Diente and Sky Fo on “Choreto,” an Added Velocity Spotlight Interview

Diente and Sky Fo tell Artblog about 'Choreto,' their Added Velocity-funded follow-up to 'Gente de Tierra' (2020 Velocity Fund project). 'Choreto' will use their $15,000 in funding for community infrastructure, resources, and education, such as community pantries and composting. Diente and Sky say "infrastructure and education are our plan for the future, so we are able to sit in the path of abundance." Learn more, below!

Two people stand in a small, but lush garden in the front lawn of a house on a city street, both gesturing at tall stalks behind them.
‘Choreto’ Lead Artists, Casa Sabera, Sky and Diente Fo

On February 23rd, Artblog announced Added Velocity‘s five 2021-2022 awardees!  Since, we’ve been spotlighting the lead artists– each awarded $15,000 to further projects previously funded by the Velocity Fund— through short Q&A interviews.

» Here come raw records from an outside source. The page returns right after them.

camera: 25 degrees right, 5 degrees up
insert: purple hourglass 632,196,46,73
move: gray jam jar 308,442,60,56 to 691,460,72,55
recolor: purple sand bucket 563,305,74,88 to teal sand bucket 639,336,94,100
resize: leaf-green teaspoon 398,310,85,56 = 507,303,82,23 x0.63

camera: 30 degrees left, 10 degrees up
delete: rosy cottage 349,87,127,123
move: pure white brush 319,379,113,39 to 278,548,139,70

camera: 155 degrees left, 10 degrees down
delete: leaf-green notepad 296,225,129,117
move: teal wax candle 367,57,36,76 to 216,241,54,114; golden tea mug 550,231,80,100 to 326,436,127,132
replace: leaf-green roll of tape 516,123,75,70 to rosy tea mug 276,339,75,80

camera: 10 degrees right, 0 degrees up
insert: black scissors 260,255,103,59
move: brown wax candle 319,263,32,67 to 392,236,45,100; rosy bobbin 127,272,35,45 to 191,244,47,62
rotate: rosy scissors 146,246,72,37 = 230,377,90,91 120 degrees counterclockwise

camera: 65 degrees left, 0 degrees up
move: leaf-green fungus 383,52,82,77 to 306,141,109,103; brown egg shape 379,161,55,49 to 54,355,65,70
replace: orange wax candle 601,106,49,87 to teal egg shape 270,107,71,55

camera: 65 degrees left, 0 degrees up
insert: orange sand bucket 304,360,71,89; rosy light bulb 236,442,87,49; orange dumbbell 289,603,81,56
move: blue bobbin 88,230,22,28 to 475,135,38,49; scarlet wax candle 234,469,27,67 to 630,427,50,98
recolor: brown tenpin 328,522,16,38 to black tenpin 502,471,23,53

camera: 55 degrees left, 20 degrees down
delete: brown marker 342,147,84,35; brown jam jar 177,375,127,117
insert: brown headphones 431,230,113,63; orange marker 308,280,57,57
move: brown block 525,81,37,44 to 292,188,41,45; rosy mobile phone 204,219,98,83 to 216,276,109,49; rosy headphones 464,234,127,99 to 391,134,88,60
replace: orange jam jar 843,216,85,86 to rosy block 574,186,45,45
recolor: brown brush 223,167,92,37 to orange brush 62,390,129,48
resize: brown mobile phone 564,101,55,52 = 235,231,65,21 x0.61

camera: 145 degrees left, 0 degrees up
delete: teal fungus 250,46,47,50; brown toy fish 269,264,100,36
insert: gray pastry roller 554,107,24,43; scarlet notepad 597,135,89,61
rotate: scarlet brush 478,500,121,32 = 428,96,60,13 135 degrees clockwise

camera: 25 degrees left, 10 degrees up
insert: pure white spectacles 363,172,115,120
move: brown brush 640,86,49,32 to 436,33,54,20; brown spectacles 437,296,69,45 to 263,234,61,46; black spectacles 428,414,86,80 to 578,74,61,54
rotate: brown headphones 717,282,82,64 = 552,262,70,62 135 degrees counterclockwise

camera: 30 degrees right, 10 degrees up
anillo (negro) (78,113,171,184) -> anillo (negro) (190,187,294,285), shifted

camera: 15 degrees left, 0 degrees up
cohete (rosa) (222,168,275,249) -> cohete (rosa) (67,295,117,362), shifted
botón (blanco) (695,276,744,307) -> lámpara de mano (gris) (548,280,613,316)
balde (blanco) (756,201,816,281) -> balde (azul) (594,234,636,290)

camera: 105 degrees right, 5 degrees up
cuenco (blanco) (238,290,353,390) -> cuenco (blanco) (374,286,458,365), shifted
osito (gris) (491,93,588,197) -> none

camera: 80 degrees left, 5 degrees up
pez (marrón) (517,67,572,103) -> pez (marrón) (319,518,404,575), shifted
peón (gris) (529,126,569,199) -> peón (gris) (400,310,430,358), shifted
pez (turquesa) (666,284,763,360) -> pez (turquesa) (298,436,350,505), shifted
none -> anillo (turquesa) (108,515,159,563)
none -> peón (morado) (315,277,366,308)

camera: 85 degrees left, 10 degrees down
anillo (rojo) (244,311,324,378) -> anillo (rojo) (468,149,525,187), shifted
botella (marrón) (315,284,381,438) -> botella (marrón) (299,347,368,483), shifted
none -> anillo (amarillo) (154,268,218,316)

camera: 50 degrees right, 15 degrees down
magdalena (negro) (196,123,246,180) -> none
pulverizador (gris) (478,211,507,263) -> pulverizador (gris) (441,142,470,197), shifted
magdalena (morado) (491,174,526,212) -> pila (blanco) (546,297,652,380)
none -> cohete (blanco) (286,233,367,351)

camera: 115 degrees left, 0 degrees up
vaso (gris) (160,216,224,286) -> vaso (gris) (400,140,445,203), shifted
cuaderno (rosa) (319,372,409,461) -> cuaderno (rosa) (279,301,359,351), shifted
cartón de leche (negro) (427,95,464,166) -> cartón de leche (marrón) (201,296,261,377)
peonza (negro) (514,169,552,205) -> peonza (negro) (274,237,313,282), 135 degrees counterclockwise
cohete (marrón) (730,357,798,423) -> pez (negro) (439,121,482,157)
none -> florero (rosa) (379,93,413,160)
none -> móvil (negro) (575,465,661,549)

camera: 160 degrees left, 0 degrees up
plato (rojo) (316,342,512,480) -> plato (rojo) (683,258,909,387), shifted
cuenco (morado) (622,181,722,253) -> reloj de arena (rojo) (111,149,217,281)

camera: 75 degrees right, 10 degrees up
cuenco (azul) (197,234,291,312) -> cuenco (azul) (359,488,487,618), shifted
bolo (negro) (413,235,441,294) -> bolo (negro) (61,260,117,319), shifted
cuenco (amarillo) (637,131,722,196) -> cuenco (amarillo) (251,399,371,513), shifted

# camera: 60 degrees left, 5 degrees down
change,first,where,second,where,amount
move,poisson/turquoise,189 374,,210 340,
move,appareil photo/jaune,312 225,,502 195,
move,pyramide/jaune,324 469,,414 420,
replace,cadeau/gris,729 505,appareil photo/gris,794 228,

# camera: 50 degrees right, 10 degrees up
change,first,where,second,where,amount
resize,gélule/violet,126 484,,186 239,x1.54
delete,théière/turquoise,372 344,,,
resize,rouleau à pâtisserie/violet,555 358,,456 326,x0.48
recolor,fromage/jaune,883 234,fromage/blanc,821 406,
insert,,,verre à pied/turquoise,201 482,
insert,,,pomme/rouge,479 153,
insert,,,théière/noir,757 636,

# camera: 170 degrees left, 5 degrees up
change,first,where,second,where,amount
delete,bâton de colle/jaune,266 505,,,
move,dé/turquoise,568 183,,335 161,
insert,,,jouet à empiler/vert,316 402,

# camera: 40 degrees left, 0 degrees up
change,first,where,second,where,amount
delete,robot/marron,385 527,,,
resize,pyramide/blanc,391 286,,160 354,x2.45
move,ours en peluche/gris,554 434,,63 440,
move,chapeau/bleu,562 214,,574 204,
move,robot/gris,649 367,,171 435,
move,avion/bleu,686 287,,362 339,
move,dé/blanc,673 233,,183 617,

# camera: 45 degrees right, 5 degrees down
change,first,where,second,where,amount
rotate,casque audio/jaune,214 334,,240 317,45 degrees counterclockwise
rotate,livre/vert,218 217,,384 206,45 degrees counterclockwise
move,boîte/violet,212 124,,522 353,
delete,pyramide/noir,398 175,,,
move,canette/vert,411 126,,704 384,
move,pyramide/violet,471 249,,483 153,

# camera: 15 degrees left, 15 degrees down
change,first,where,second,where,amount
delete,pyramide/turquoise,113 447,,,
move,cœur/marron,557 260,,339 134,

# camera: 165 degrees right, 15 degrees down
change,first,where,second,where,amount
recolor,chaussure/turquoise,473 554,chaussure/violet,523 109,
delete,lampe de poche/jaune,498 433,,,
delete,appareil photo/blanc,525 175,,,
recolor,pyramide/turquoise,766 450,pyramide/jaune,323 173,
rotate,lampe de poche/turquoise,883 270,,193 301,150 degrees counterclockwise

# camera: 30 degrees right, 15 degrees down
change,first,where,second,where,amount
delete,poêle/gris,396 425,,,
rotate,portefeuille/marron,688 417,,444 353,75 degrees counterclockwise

Today we’re back with our fourth interview, lead artist, Diente Fo, and Sky Fo, to learn more about Choreto, a community infrastructure effort to create community pantries, workspaces, retreats, and more. The project is an expansion of Gente de Tierra, a “collaborative project by and for Black and Indigenous artists and activists in Lenapehoking”. Diente and Sky Fo say: “Gente de Tierra reintroduced us to the abundance that lives within and around our Black and Brown community; and from this, for the next year, Casa Sabera will prioritize embracing our blessings, and honoring our ancestors.”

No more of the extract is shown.